Part of the NOAA is the National Ocean Services. This office is in charge of preparing the charts and surveys they gather and at the same time guarding for any tidal and seismic activity within their area of responsibilities. The National Weather Service, is also a critical component of NOAA that provides weather forecasts to the general public that serves as warnings for possible incoming disasters. There are other offices within the NOAA that monitor the ecological balance of both the earth and its atmosphere.
Scientists for both the government and private societies have always been amazed with the mysterious composition of the ocean floor. This have led to several deep sea exploration of life under the deep sea and conduct the mapping of the ocean floor to have a better understanding of its shape, characteristics, measures and other relevant information. The satellite technology is also used on the study of the ocean floor composition and topography by the use of techniques called the satellite mapping. This technique measures the ocean level to come up with the data that could estimate its entire composition.
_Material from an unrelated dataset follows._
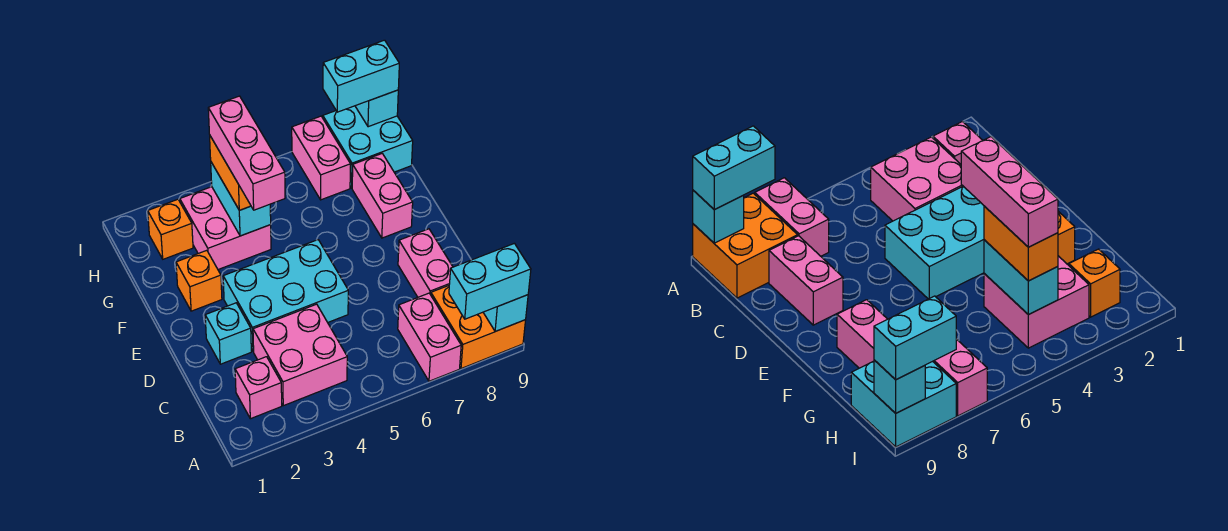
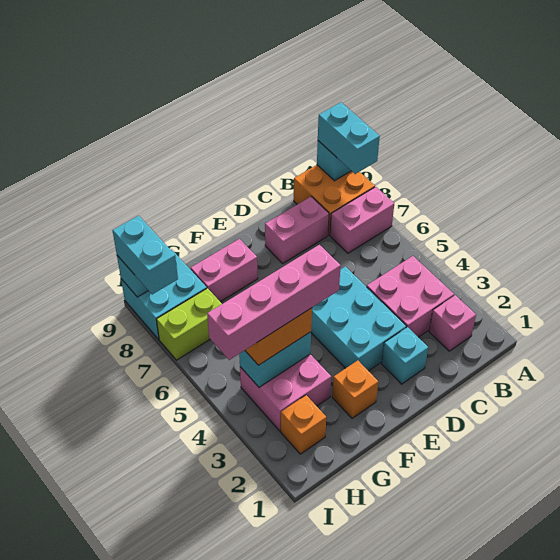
pink brick F4:H4 level 4 -> pink brick F4:I4 level 4
pink brick H7:I7 level 1 -> lime brick H7:I7 level 1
To further enhance this type of study, different techniques have been employed for the past five decades from theory to the use of deep sea equipment SONAR. The SONAR measures the depth of the ocean floor, Seismic Technique that charts the solid characteristics of the ocean floor. Even with the available latest gears and techniques, scientists believe that it will take many years before man maps out the entire ocean floor of the earth.

SONAR
SONAR is short for Sound Navigation And Ranging, which determines and detect ocean floor depth by using the reflection of the underwater sound waves. This technique is used similarly with the radar system that is based on the theory about the reflection of radio waves in the open space or air. A regular set of a sonar system creates an ultrasonic pulse using a deep sea radiating equipment coupled with a specialized hydrophone that reflects pulse from possible barriers or approaching submarines. (Encarta)

During the early years of the SONAR Technology particularly during the last two world wars, British and Americans had different names for such deep water detecting system. In the United Kingdom, British sailors call it the ASDIC from an investigation group of this technology known as the Anti - or Allied Submarine Detection Investigation Committee.
Here in the United States, the word SONAR is the name used for all kinds of underwater detecting system by the Navy during the world wars. These were widely used to sink enemy vessels or submarines. In 1948, the North Atlantic Treaty Organization or NATO decided that a single name must be used for their country members when referring to deep water detecting system during military operations. The word SONAR was the most popular among members of the NATO and it was then agreed that it will be the official name for this technology. This was also easily adopted by other countries outside Europe. Today, the word SONAR is the word used worldwide for all deep water detecting system by both the Navy and Civilians. (NATO)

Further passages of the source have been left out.